For a definite Remainer, that is an oddly dispiriting thought: a shared European endeavour of decades, thrown to the wolves (as far as Britain is concerned anyway) on the promise of restoring a level of sovereignty that makes practically zero difference to most people’s lives. Meanwhile, generations who have not had a chance to benefit from EU educational programmes, shared intelligence efforts and tariff-free trade, not to mention short queues at airports, might one day wonder what their parents and grandparents were thinking of.

August Bank Holiday travel chaos

Before I am taken to task for being a “snowflake”, or a “libtard” or any of the other epithets granted to “remoaners” like me (see below the line for more, quite possibly), I should say that I quite accept that the EU was and is flawed in a great many ways. I have seen European institutions up close and personal and they are frequently a bureaucratic quagmire. The national characteristics of member states often prove stereotypically correct to the extent that reaching agreement on minor matters is nightmarish.

For what it’s worth, I suspect too that, in the long run, Britain will be broadly alright outside the EU. People will suffer along the way – possibly those who can least afford to – but most Leavers seem to accept that price for departing. We will probably have less clout internationally. But we’ll get by, thanks in part to an appetite for hard work on the part of a decent proportion, a dab of ingenuity and a continuing supply of immigrant labour (it’s not going to end, you know).

All the same, we would – I feel quite sure – have been better off sticking where we were: even allowing for the fact that the world is a more uncertain place now than it was in 2016, the EU is arguably more stable. By the by, I suppose it’s possible that the fateful day may not actually come.

What then will I tell my son in years to come. That Britain took a wrong turn? Of course if things work out better than expected I’ll tell him I was wrong and be glad of it.

Or will I just ignore all that and remind him that on his first trip abroad he refused to go in the swimming pool because it was too cold; that he and his sister behaved like a pair of chumps in the supermarket, causing a charming Spanish man to give their mother some words of consolation (in English of course); that he wouldn’t finish a single meal (”too chewy”, “don’t like it”) but banged on constantly about needing another sweet; that he refused to accept a teddy bear from the delightful holiday rep, instead shouting “got you” at the poor man.

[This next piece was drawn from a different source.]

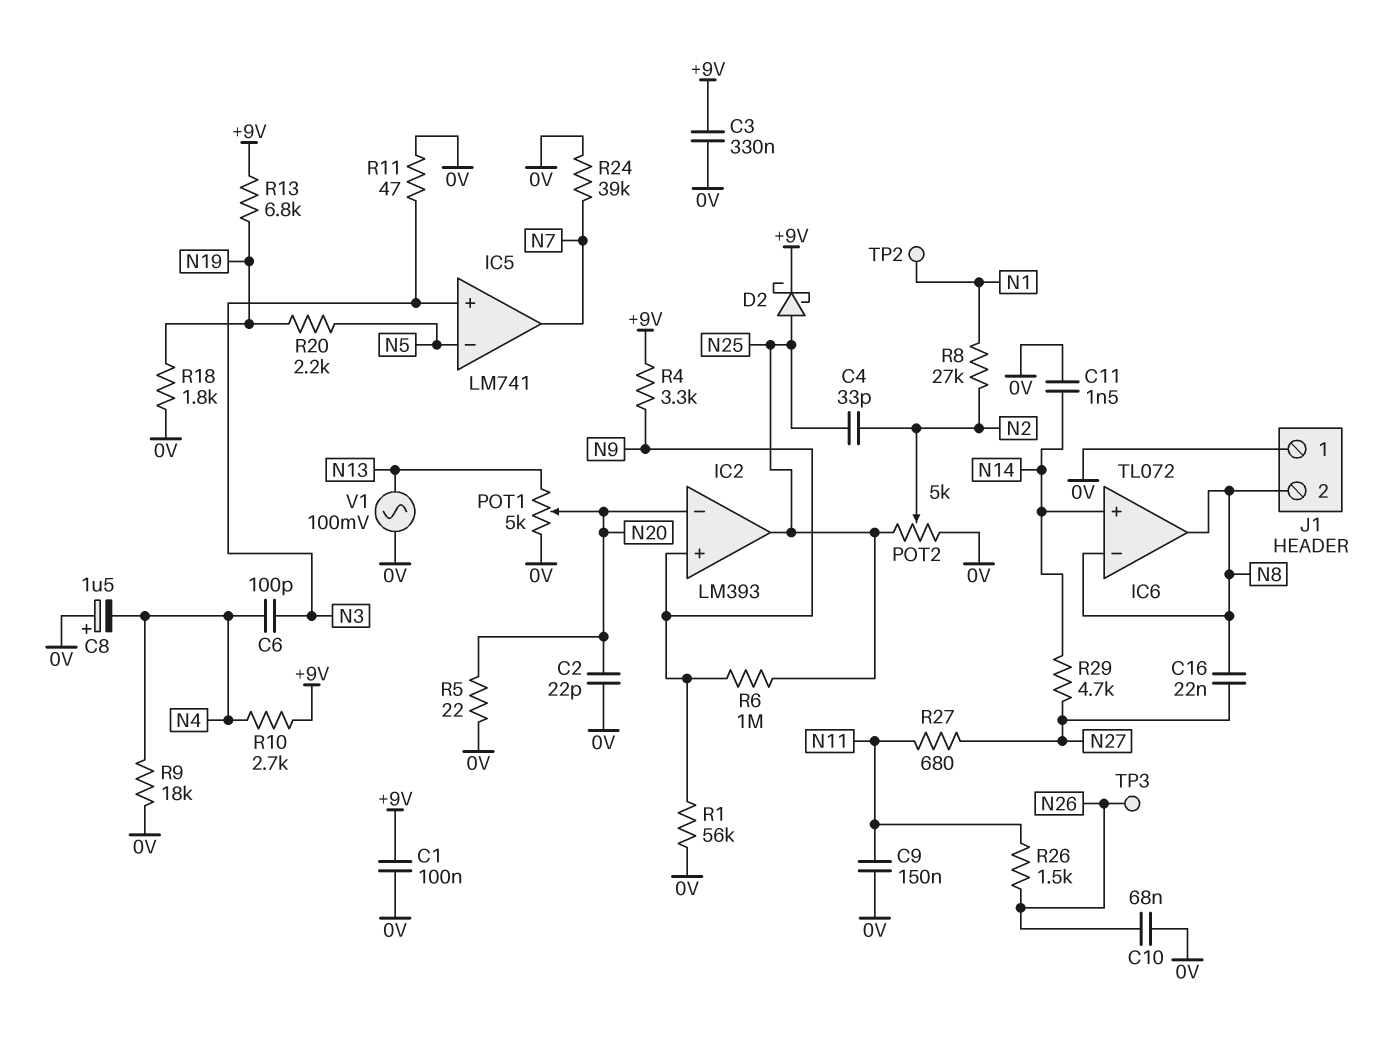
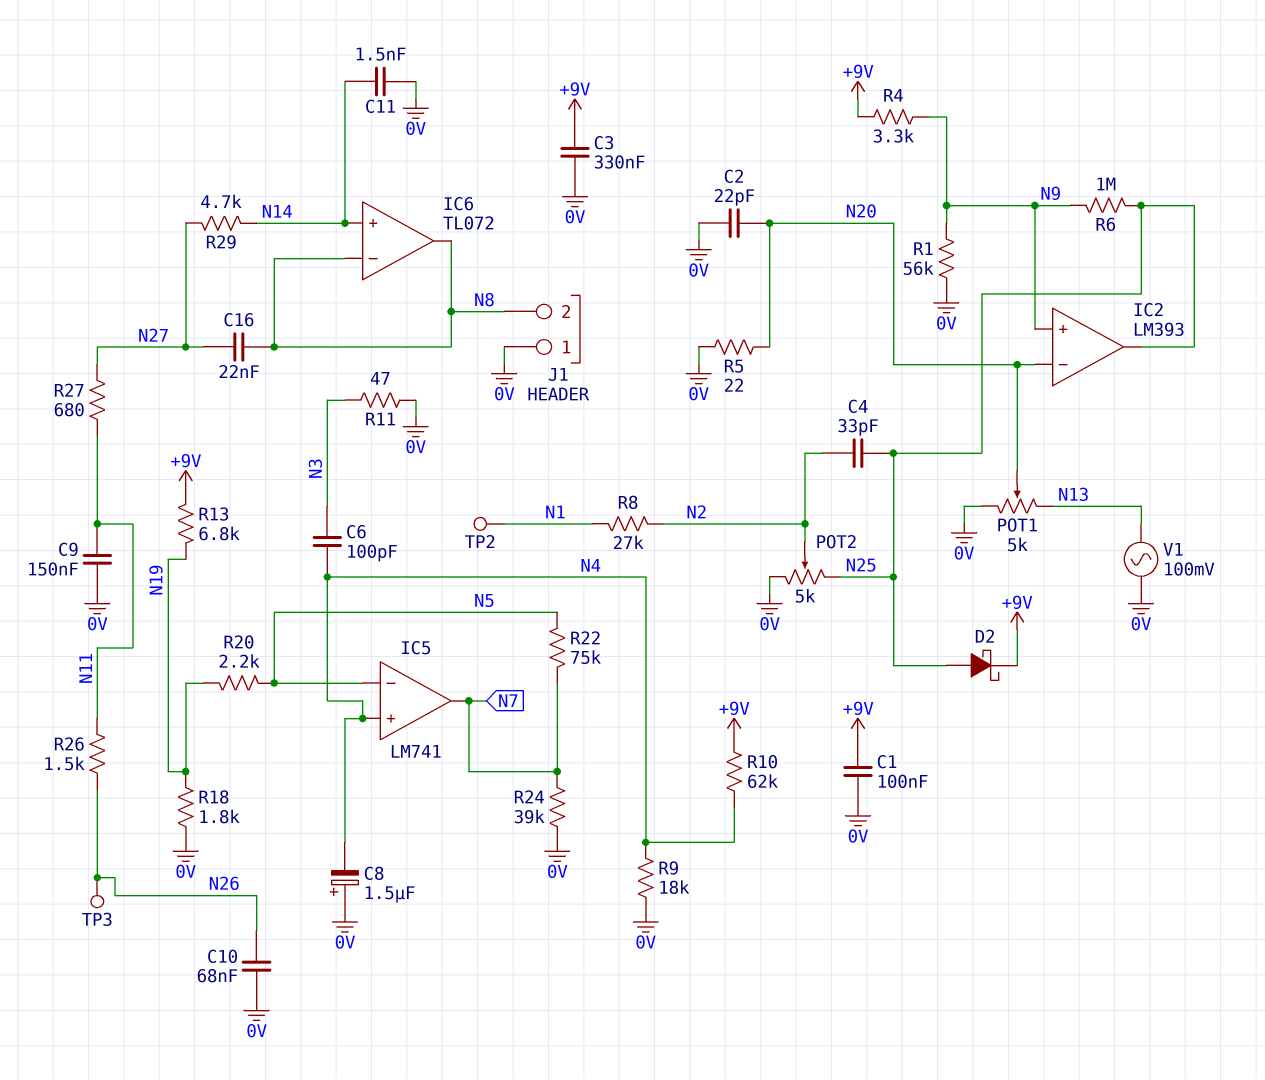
IC5 pin in+: N3 -> N4
R10: 2.7k (+9V, N4) -> 62k (+9V, N4)
R22: none -> 75k (N5, N7)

As it turns out, a holiday with a three-year-old is a holiday with a three-year-old, wherever you go, irrespective of Brexit or very much else. Regular chants involving the word “poo” are tedious inside and outside the EU. Similarly, when he looks as pleased as punch at having climbed to the top of the nearest mountain, knowing what shenanigans are afoot in Brussels doesn’t seem especially important.

For a bit of light holiday reading, I had brought with me Robert Harris’s Munich. Before the novel’s opening chapter is a quote from the historian FW Maitland: “We should always be aware that what now lies in the past once lay in the future.”

Twenty years from now, maybe that’s what I’ll say to my son about Brexit and about his first foreign holiday. Who knows, he might be preparing to vote in a referendum by then.